2 (parole en marchant – 2 mars 2016 à 18h18) (source perdue remixée)
Oh de jour en jour, quelques visiteurs arrivent à passer et ils nous apportent à chaque fois des désillusions, trop souvent, mais nous leur disons,
« mais enfin, si vous désirez perdurer, si vos civilisations meurent sans cesse, c’est probablement qu’elles ne savent plus s’adapter au changement », aux modifications qu’elles ont elles-mêmes régulièrement provoquées, et que la nature se remplaçant, s’accommode toujours des nouvelles conditions ainsi créées et gérèrent des équilibres différents ; que les hommes ne souhaitent pas s’acclimater à celles-ci, imposés par le milieu, car à tous les points de vue, les lois terrestres dominent et nous dictent des conduites, à vouloir s’y soustraire, c’est la mort inexorable, c’est ce qui va vous arriver ici ; nous aussi, jadis, nous désirions nous passer de la nature et de ses fondements ; nous avons failli périr plusieurs fois, mais par chance nous avons compris à temps que c’était inutile et si nous voulions survivre, nous devions nous adapter en nous conformant aux règles… Pas d’obédience à un dieu dans tout cela, la croyance ne nous apportait rien, aucun réconfort de plus, il aboutirait à quoi de supérieur, rien de mieux…
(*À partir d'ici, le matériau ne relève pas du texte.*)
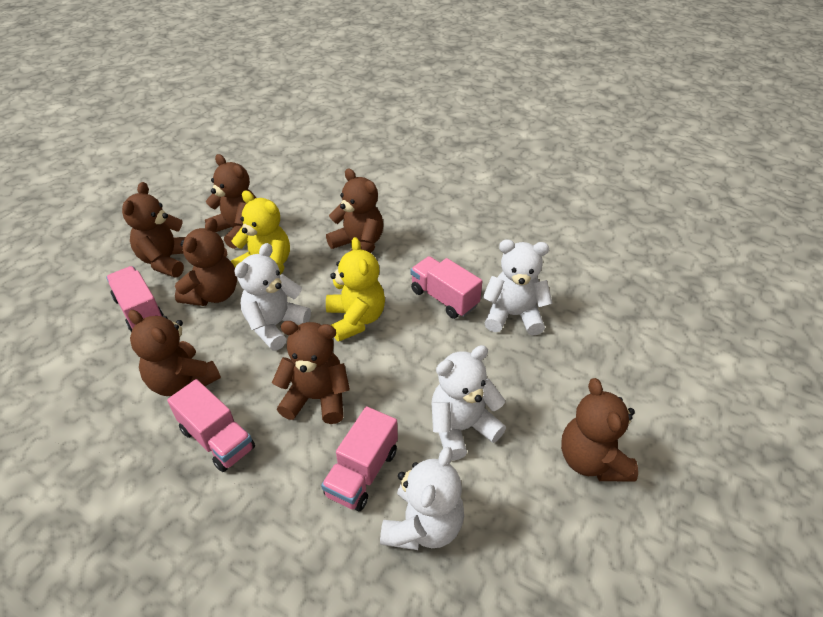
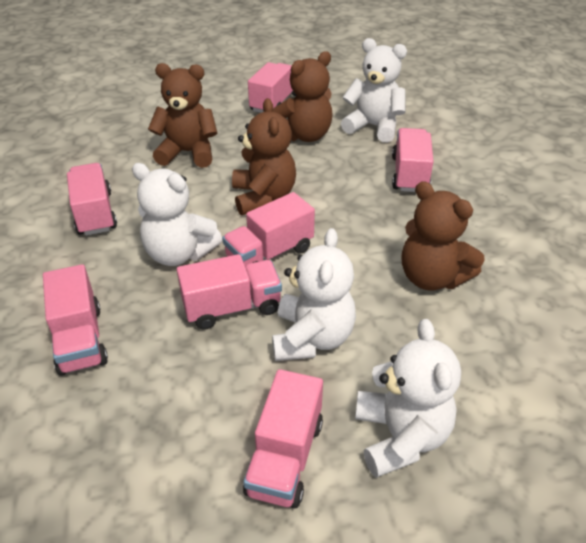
brown teddy bear: 7 -> 4
pink truck: 4 -> 7
yellow teddy bear: 2 -> 0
Au début, nous étions devenus des êtres très bestiaux, obnubilés par une seule chose : survivre et se nourrir ! Les étrangers étaient des indigents, soit, ils faisaient comme nous, à accaparer les maigres subsistances du lieu, on leur en laissait malgré tout, nous n’étions pas des sauvages infâmes qui s’entre-tuaient, nous devions survivre et les affrontements ne résolvaient aucunement la situation, au moins nous avions compris cela !
3 (parole en marchant – 2 mars 2016 à 17h09)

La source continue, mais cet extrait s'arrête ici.